In Capannori, Italy, a schoolteacher named Rossano Ercolini used his fight against a planned local incinerator to lead his town to divert over 80% of its waste and open the first European zero waste research center. And a global alliance of waste pickers from Brazil to India to Egypt are gaining new respect and better amenities for their invaluable contributions to garbage reduction and resource recovery.
If you’ve ever pondered the root causes of environmental destruction, you’ve probably come across capitalism and its evil step twin, quarterly profits. A burgeoning cooperative movement with close to a billion members worldwide is driving a new, generative economy that meets workers’ needs and considers true ecological costs instead of lining Wall Street bankers’ pockets. The Spanish Mondragón Cooperative Corporation (MCC) is the world’s largest consortium of worker-owned companies, putting workers, not shareholders, first.
The triple bottom line approach in service of people and planet also underlies the benefit corporation, a legal entity whose main purpose isn’t to make money. Since 2010, 19 US states have passed legislation allowing for the creation of benefit corporations, enabling companies like Patagonia to redefine what it means to be a success in business, from competing to be the best in the world to being the best for the world.
With nearly one billion malnourished people in the world but approximately 40 million tons of food wasted each year by US households alone, it’s clear that the world is suffering from a food distribution crisis more than a shortage of food. To bring awareness of this travesty, the Feeding the 5000 campaign has been cooking up events where over 5,000 people are fed a delicious free meal from ingredients that would otherwise have been thrown away.
In Europe, Monsanto stopped pushing for the expansion of its genetically modified crops (GMO) after years of public resistance and farmers refusing to become dependent on patented seeds. The myth of Monsanto’s claim that GMO crops are solving world hunger is coming to light in India, where the failure of the company’s expensive and ineffective seeds drives over 1,000 indebted farmers to suicide each month. In Kenya, a grassroots movement is building food sovereignty through local seed banks and sustainable farming methods.
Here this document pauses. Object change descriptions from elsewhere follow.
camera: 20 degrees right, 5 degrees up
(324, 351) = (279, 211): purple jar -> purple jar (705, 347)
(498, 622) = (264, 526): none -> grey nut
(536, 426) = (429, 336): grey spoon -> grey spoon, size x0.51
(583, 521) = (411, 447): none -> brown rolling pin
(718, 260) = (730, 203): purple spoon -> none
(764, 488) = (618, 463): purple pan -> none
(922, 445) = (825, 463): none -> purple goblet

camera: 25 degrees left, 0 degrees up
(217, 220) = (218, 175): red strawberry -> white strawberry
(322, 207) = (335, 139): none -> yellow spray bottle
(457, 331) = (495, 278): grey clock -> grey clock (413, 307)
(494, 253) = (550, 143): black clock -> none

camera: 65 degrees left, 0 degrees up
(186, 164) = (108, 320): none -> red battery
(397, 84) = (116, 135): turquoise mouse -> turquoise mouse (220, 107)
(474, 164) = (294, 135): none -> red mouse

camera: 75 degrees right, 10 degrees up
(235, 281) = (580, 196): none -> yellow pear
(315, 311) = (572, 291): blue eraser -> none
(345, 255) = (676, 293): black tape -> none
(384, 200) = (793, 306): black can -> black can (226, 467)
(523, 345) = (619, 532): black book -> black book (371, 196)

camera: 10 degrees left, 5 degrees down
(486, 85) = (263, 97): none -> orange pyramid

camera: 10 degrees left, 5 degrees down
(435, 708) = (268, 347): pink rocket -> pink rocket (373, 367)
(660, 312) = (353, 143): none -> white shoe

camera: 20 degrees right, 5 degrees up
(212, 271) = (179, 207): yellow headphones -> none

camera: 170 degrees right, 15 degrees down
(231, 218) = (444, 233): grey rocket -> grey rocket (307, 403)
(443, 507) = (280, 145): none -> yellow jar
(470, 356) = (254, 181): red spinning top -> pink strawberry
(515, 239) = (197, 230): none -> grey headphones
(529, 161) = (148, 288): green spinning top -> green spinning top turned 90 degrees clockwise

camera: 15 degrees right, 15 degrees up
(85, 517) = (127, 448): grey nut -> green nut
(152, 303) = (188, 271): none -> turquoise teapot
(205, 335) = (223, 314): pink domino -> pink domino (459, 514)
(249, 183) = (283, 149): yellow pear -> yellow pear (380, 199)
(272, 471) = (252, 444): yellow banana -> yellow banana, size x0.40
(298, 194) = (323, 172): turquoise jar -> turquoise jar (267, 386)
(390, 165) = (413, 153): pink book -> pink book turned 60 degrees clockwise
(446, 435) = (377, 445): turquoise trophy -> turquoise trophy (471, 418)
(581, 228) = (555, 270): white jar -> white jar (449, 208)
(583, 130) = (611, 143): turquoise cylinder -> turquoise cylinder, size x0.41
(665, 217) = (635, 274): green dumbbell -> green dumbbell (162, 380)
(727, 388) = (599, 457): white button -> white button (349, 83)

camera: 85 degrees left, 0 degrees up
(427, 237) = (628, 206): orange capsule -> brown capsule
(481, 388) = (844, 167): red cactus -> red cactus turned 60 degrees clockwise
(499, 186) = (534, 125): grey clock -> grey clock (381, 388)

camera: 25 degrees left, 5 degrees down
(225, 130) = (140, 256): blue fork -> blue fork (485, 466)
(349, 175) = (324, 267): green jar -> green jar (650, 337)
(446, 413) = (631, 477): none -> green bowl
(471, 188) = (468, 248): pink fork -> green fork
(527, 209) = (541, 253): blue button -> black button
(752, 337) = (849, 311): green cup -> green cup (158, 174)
Okay, I promised one lost cause, so here it is: Of the approximately 6,000 languages currently spoken worldwide, UNESCO projects that half of them will become extinct by the end of the century. While languages have always come and gone, they are currently disappearing at an unprecedented rate due to the powerful dynamics of globalization and neocolonialism, by which speakers of minority and indigenous languages are forced to assimilate to a few dominant languages in order to alleviate social stigma and increase economic opportunities.
When a language is lost, so too is a people’s unique and centuries-old knowledge of Mother Earth.